Sans sa blessure au pied, Marc-Antoine Olivier aurait dû nager le 26 août prochain à Sarreguemines (Moselle), chez Aurélie Muller, native de la région. Il y a un an, les images de sa collègue d'entraînement en larmes avaient fait le tour des télés à Rio : la Française avait terminé deuxième sur 10 kilomètres nage libre mais les juges l'avaient disqualifiée, estimant que Muller avait gêné une concurrente. Le lendemain, «MAO», médaillé de bronze sur la distance, parlait de «vengeance» devant les caméras. Après les JO, Olivier a surfé sur sa médaille. A donné le coup d'envoi fictif, dans sa région, à Valenciennes pour un match de foot, puis à Orchies pour le basket. Ce n'est pas rien quand la médiatisation de son sport est l'affaire de quelques heures tous les quatre ans.

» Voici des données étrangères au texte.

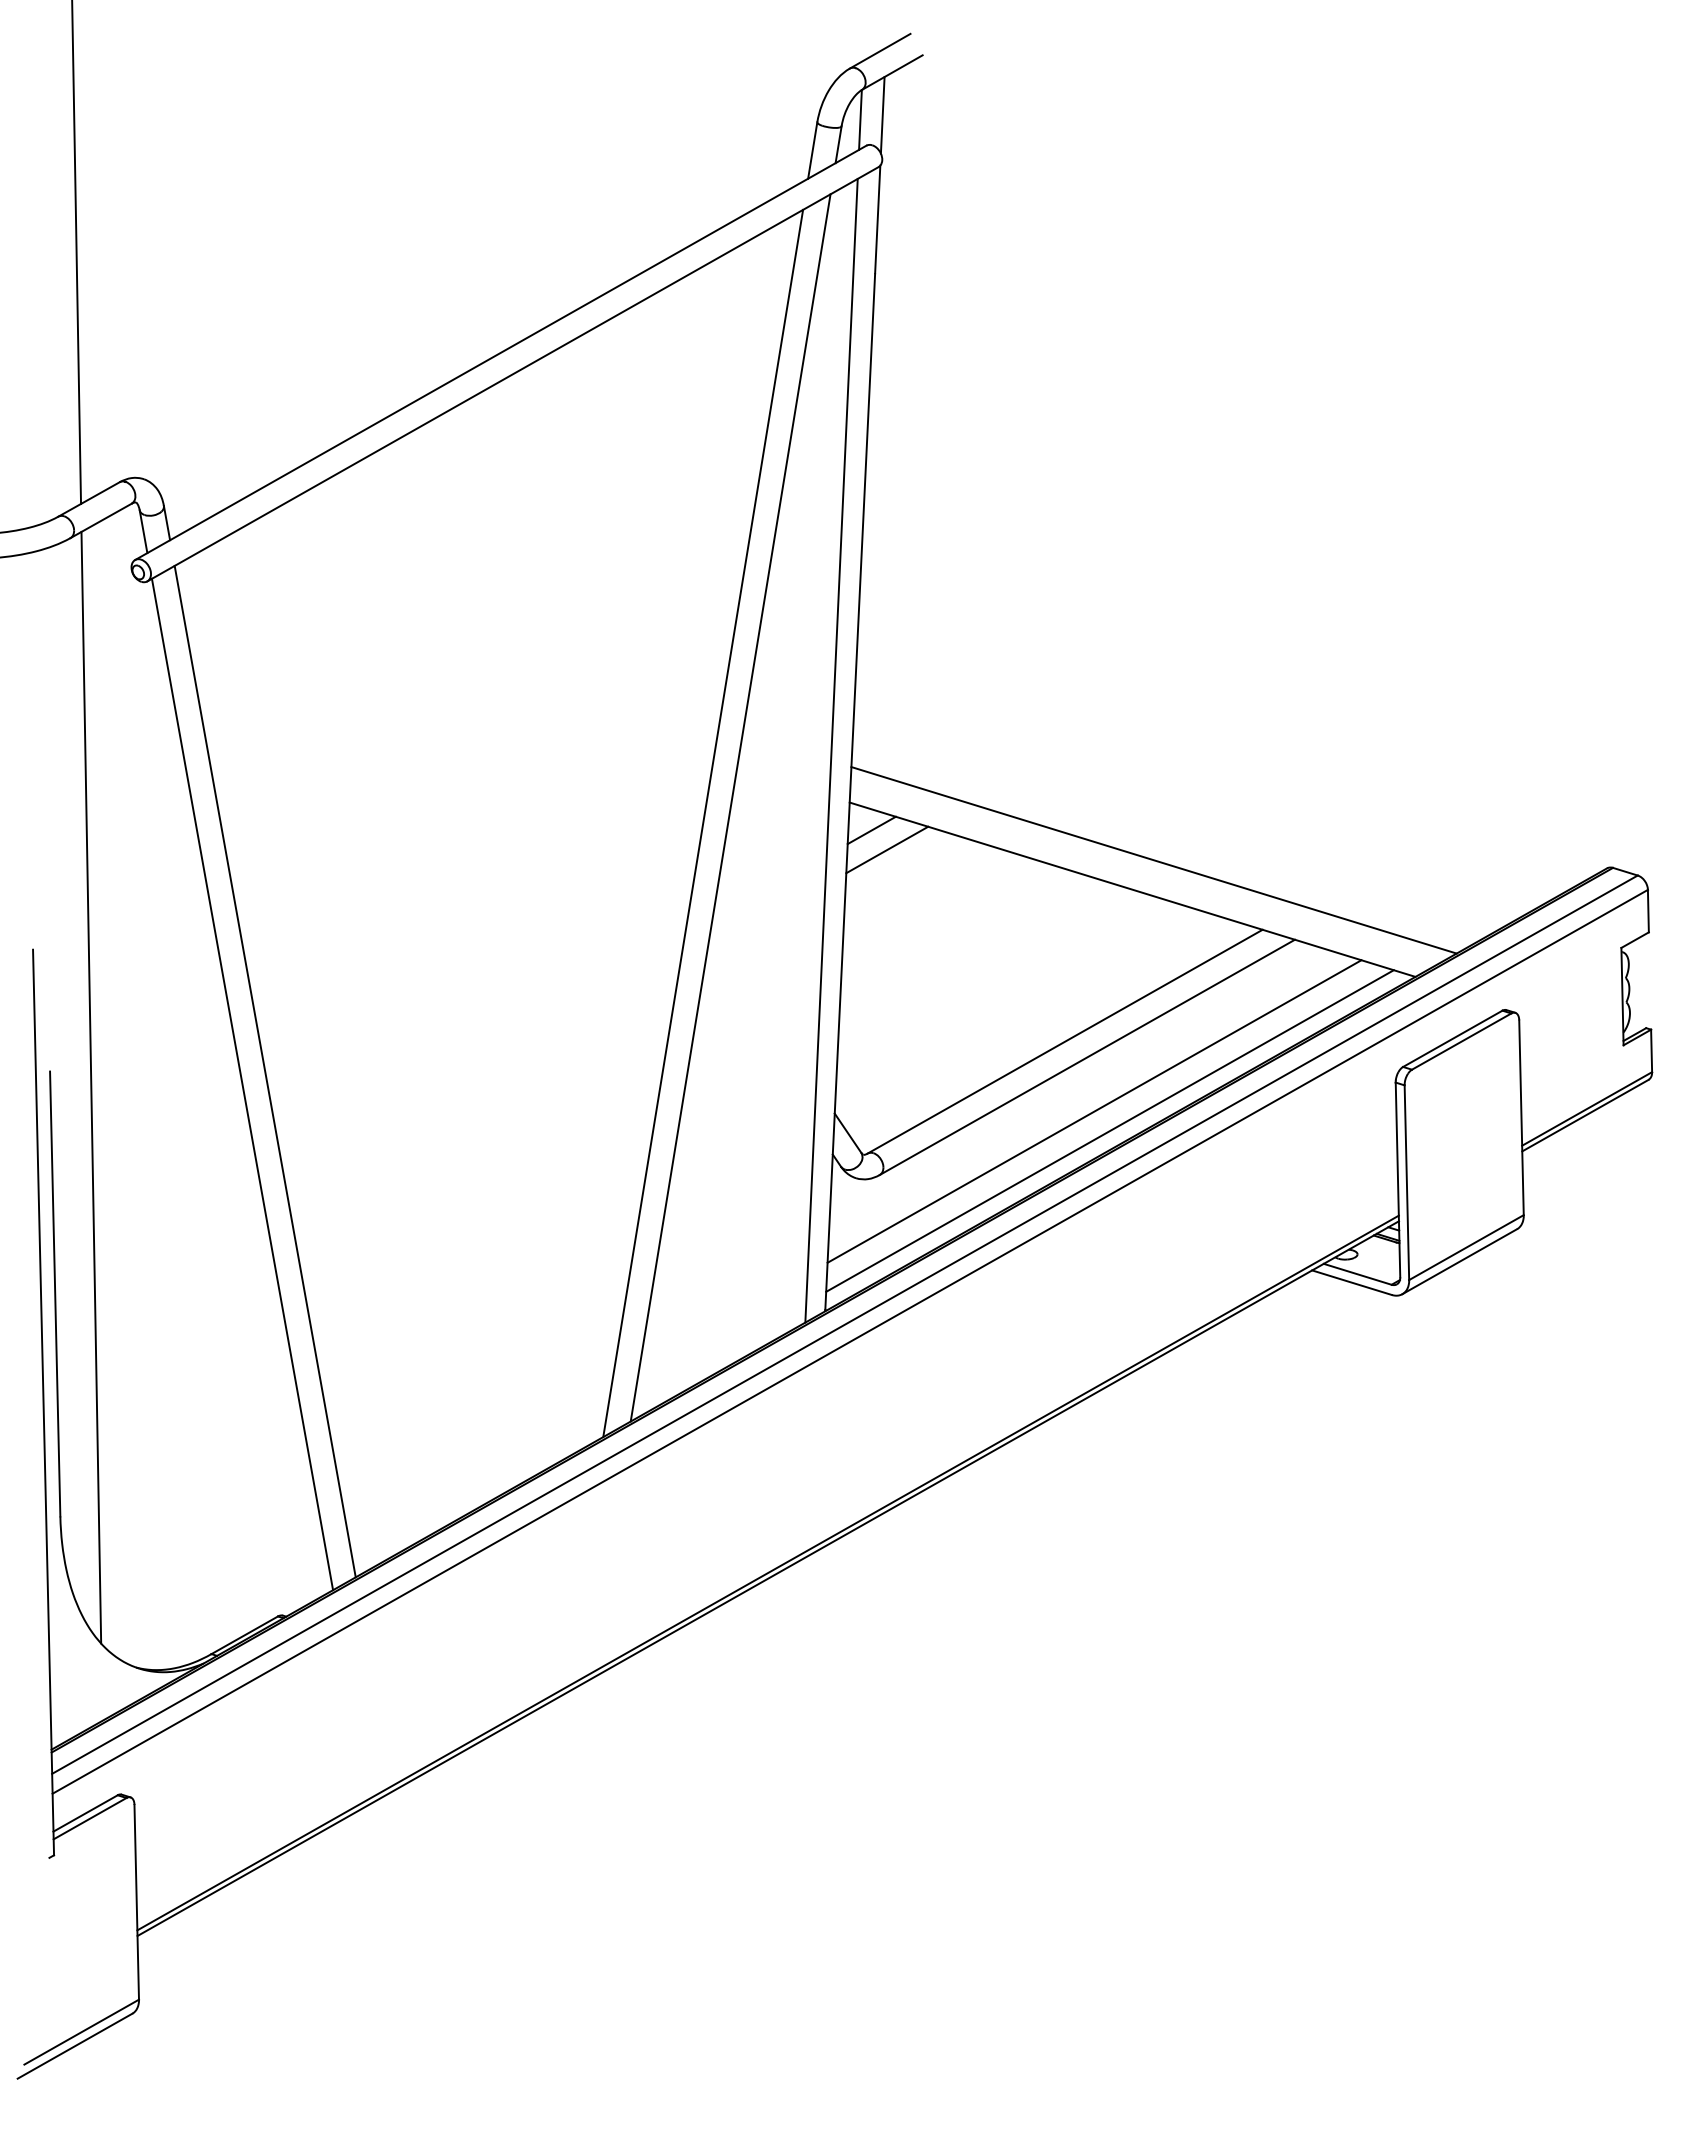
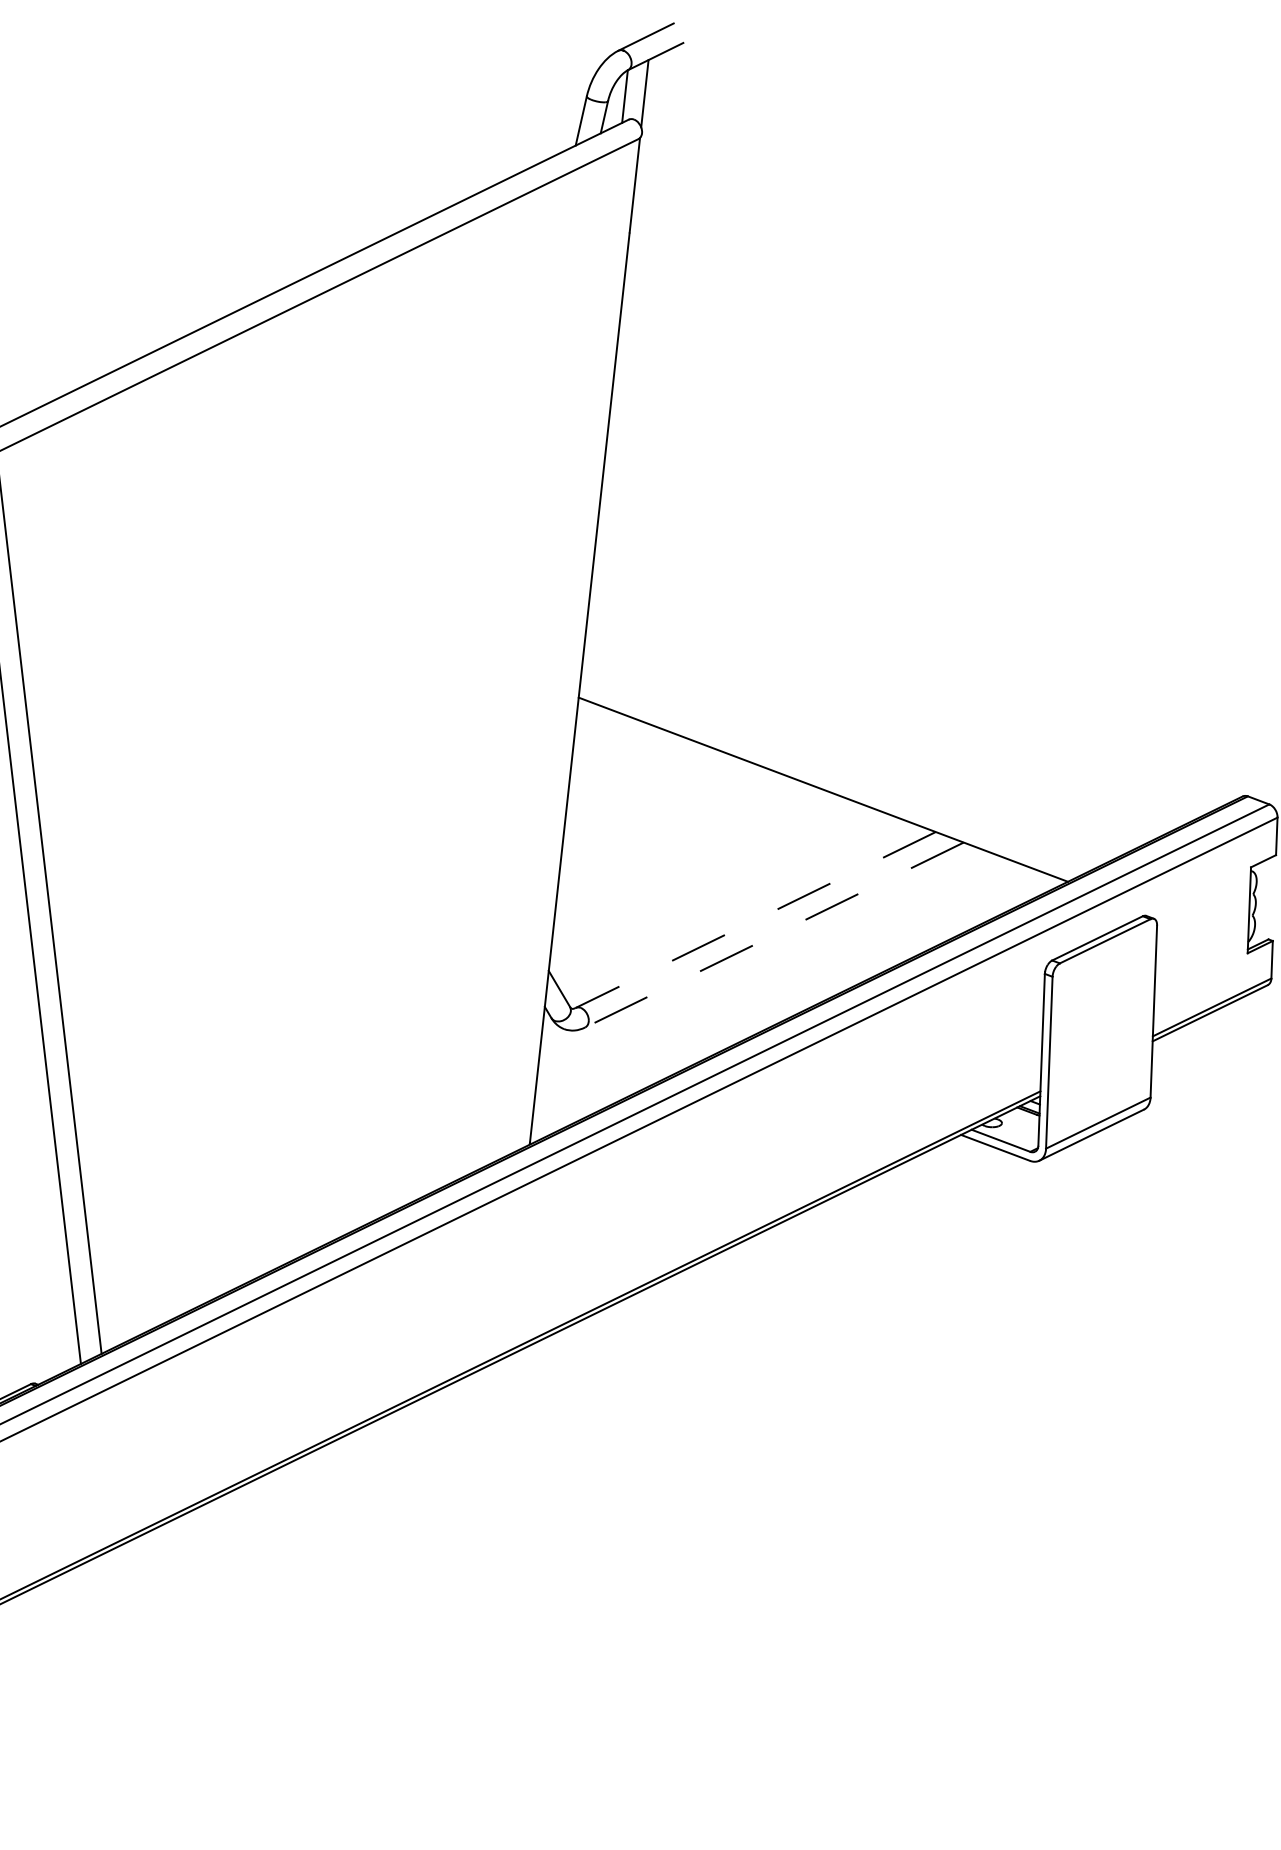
line: (831, 750) -> (565, 650), removed
line: (730, 807) -> (473, 695), removed
line: (703, 823) -> (448, 708), removed
line: (871, 830) -> (596, 723), removed
line: (887, 849) -> (609, 741), removed
line: (1153, 860) -> (843, 765), removed
line: (1064, 1041) -> (755, 919), solid -> dashed
line: (1087, 1057) -> (774, 935), solid -> dashed
line: (1094, 1111) -> (777, 983), removed
line: (1109, 1130) -> (790, 1000), removed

A l'échelle nationale, Marc-Antoine Olivier partage donc la tête d'affiche de sa discipline avec Aurélie Muller. Sans problème, assure-t-il : «Je suis super content qu'elle ait su rebondir comme ça. Niveau mental, ce n'est pas évident de travailler quatre ans et même huit pour elle. Alors arriver aux JO et se faire enlever une médaille… Elle est revenue, s'est mise des défis, donc être associé à elle ça ne me dérange pas du tout. L'eau libre, c'est comme une petite famille.» Son regret : «Les malheurs d'Aurélie Muller ont fait énormément parler de notre discipline. Ça aurait été mieux que l'on soit mis en avant pour nos deux médailles mais malheureusement ce sont les aléas de la vie.»

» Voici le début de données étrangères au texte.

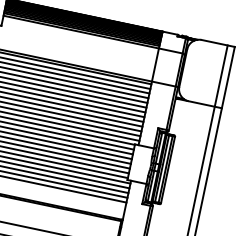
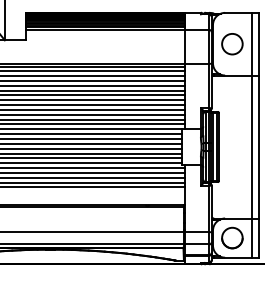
circle: (202, 72) -> (232, 44), added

Le natif de Denain, dans le Nord, a bon espoir que le public finisse par reconnaître sa discipline à sa juste valeur. Il compte, entre autres, sur le contexte : «Les gens sont de plus en plus fans des épreuves style Iron Man, le fait de nager sur des longues distances, et la couverture médiatique est plus grande. Physiquement et mentalement, les distances sont épuisantes, donc c'est sûr qu'il faut jouer dessus.»